During the past month the UK has seen a change in Prime Minister, a major Cabinet reshuffle, the launch of a leadership challenge against Labour’s Jeremy Corbyn, and a parliamentary vote on the renewal of the Trident nuclear deterrent.
Former Home Secretary Theresa May succeeded David Cameron as Prime Minister, barely a week after Mr Cameron announced his intention to resign following the UK’s decision to leave the European Union. Mrs May swiftly announced a Cabinet reshuffle, the major news from which was the appointment of Boris Johnson as Foreign Secretary and the sacking of former Chancellor of the Exchequer George Osborne, who was replaced by Philip Hammond. Amber Rudd was appointed Home Secretary.
The reshuffle saw minimal impact for the MDP and DPF, at least in terms of ministerial personnel, with both Michael Fallon and Mark Lancaster retaining their positions at the Ministry of Defence.
One of Mrs May’s first parliamentary appearances as Prime Minister was to lead the debate on the renewal of Trident, which took place days after her appointment. The House of Commons voted overwhelmingly in favour of renewing the deterrent, with a substantial number of Labour MPs (all of whom were given a free vote on the issue) defying their leader – and outspoken proponent of nuclear disarmament – Jeremy Corbyn.
Mr Corbyn has also found himself at the centre of a leadership challenge in the past month, when former Shadow Business Secretary Angela Eagle announced she would stand for the leadership, following longstanding dissatisfaction with Mr Corbyn from many Labour MPs. Labour’s National Executive Committee confirmed that Mr Corbyn would be automatically included on the ballot, with Ms Eagle subsequently standing aside and leaving former Shadow Work and Pensions Secretary Owen Smith as the only challenger to the Labour leader.
Parliament has now risen for the summer recess, but the efforts of Mrs May to stamp her authority on government – and the impact of the Labour leadership election (although Mr Corbyn is a heavy favourite to retain his post) – will likely affect policy development and the makeup of the Shadow Cabinet over the summer.
Since the parliamentary vote on renewing Trident, the MoD has also been reported to be considering releasing £1 billion in funding to start the development of the new Vanguard submarines at the earliest opportunity.
During the last month, the Federation has been continuing to meet with and brief parliamentarians, while also taking forward briefing meetings with journalists. National Chairman Eamon Keating has also had an article published in Police Oracle, calling for greater clarity on the impact of the SDSR on the MDP.
The political approach
During the past month, the Federation has met with Patricia Gibson, the SNP Member of Parliament whose constituency includes DM Beith. We have also briefed a number of influential parliamentarians to highlight the importance of the MDP complements at MoD establishments within their constituencies.
These briefings have additionally provided opportunities to highlight the continued delay in the announcement of future security arrangements at MoD sites following the publication of the SDSR last November. From our most recent round of briefings, Ms Gibson has written to the Secretary of State for Defence regarding the MDP presence in her constituency, and encouraged the MoD to clarify its plans for security at the earliest possible opportunity.

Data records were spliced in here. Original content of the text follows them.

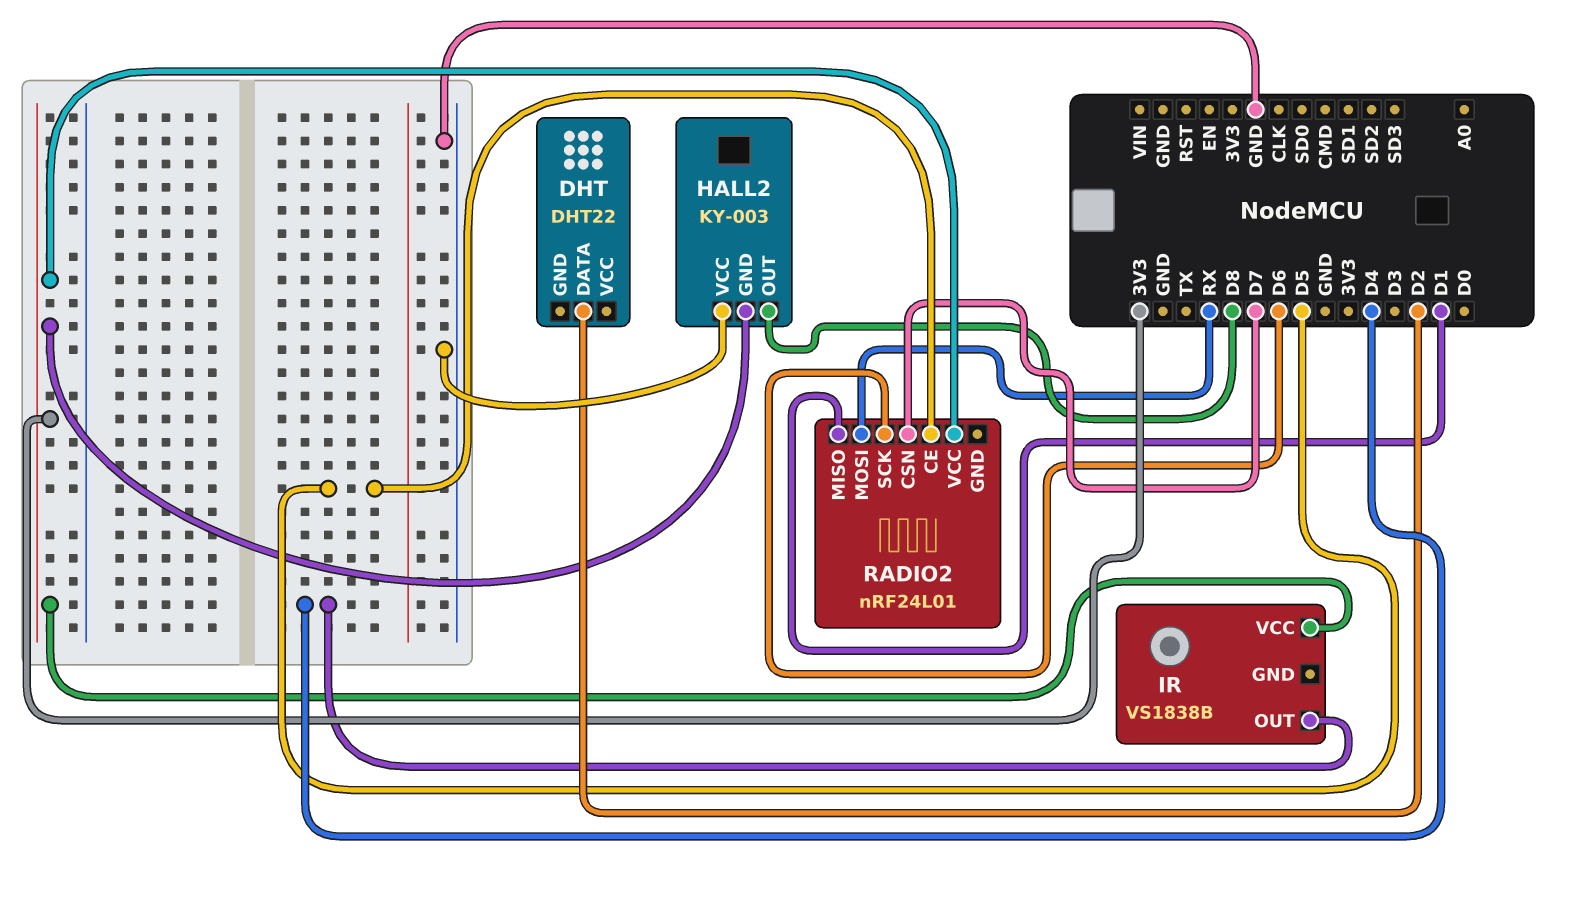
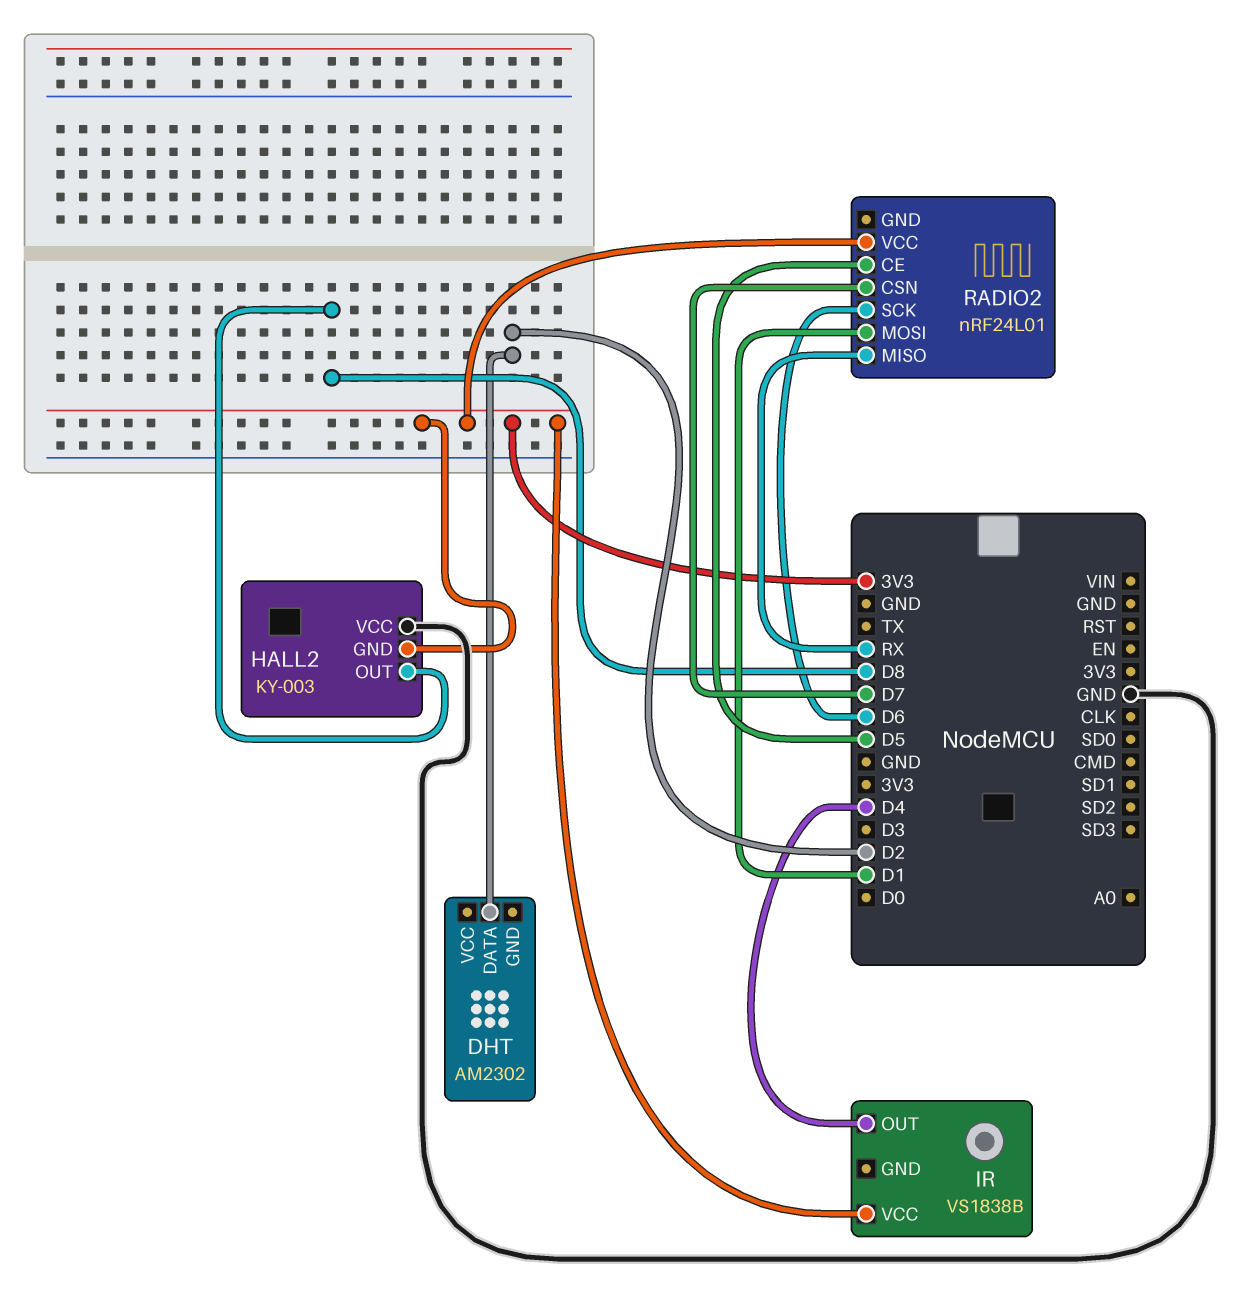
DHT: DHT22 -> AM2302
RADIO2 pin MISO: D1 -> RX
RADIO2 pin MOSI: RX -> D1

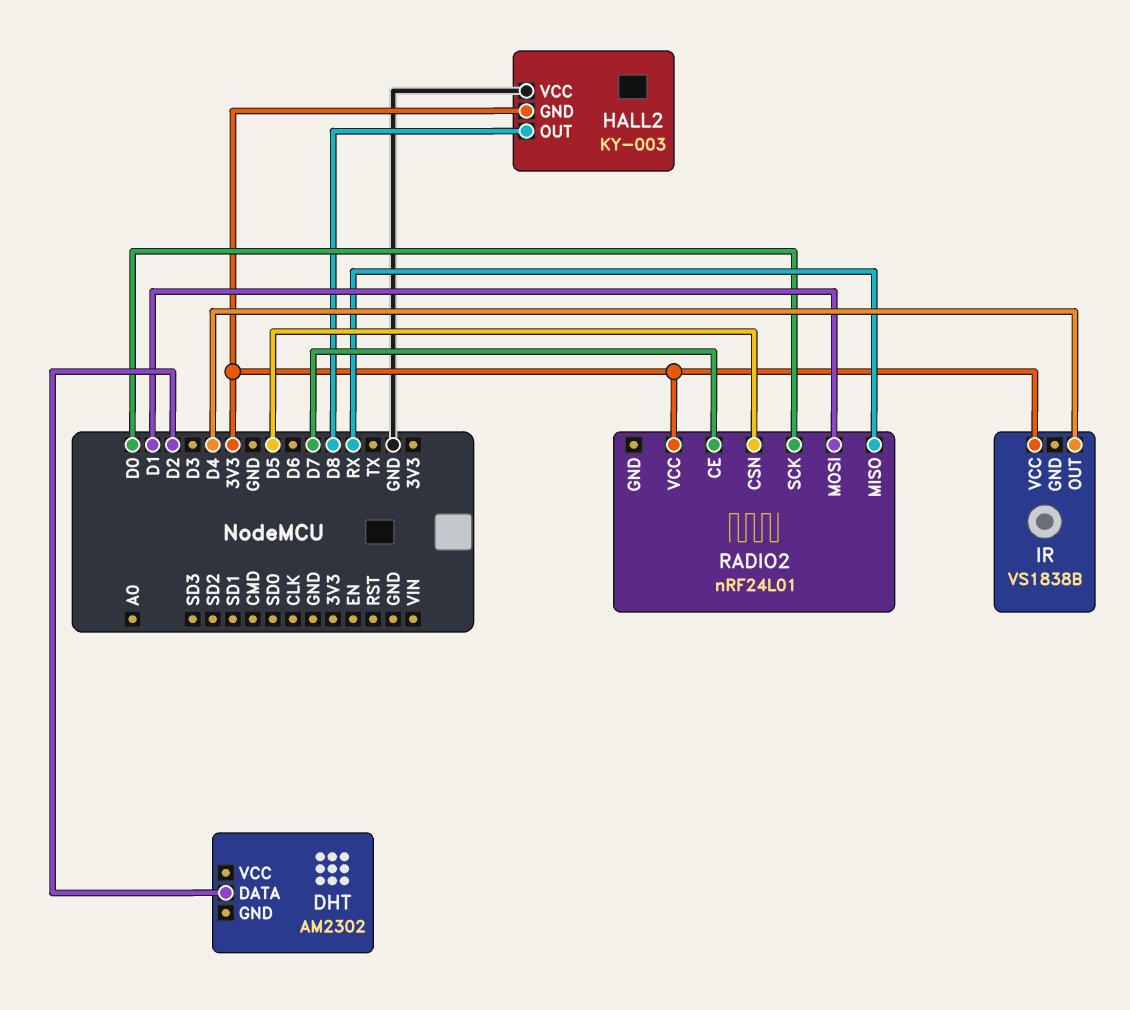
RADIO2 pin CE: D5 -> D7
RADIO2 pin CSN: D7 -> D5
RADIO2 pin SCK: D6 -> D0

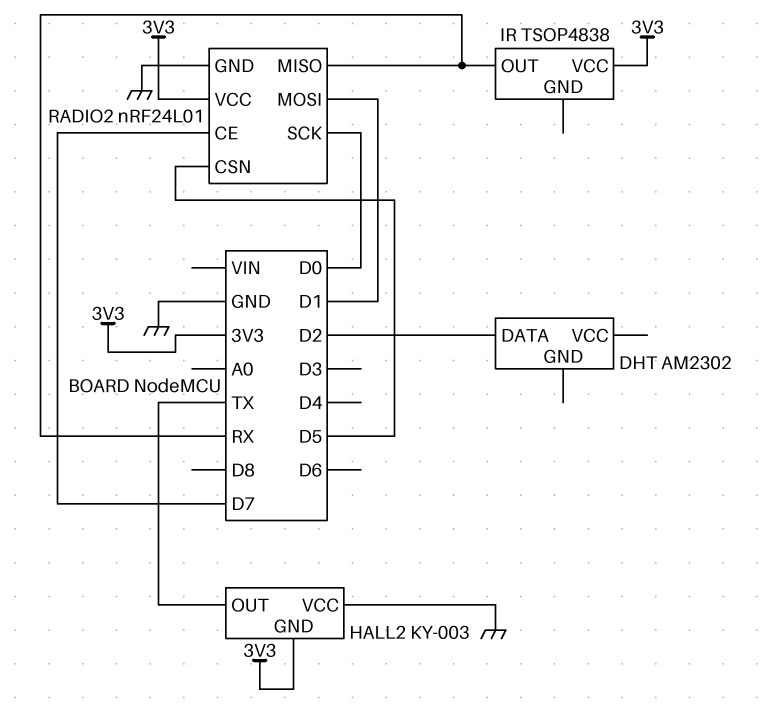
HALL2 pin OUT: D8 -> TX
IR: VS1838B -> TSOP4838
IR pin OUT: D4 -> RX
RADIO2 pin GND: none -> GND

With Parliament in recess for the next month – both Houses sitting briefly in September before rising again for the various party conferences – the DPF’s focus will be on corresponding with supporters in the House of Commons and House of Lords to highlight any urgent matters of concern.
We will also be making preparations for additional briefing meetings once Parliament has returned after the summer.
As noted above, during the past month DPF National Chairman Eamon Keating has penned a comment article for Police Oracle. The article can be accessed via the link below – although members without a login to the publication will need to register in order to access its full content.
The purpose of this article, published to coincide with the Cabinet reshuffle, is to underline the importance of the MDP in securing establishments and critical infrastructure – and also to highlight the lengthy delays in the MoD announcing its plans for future security provision and how this might affect the MDP.
As noted in the article, the delays are unconducive to effective security and future planning, while also creating substantial, unreasonable and unwelcome uncertainty.
We are also currently working to schedule a series of briefings with senior defence correspondents over the summer.
As noted previously, we would remind all officers that should they wish to contact their local MPs, any communication is subject to MDP regulations.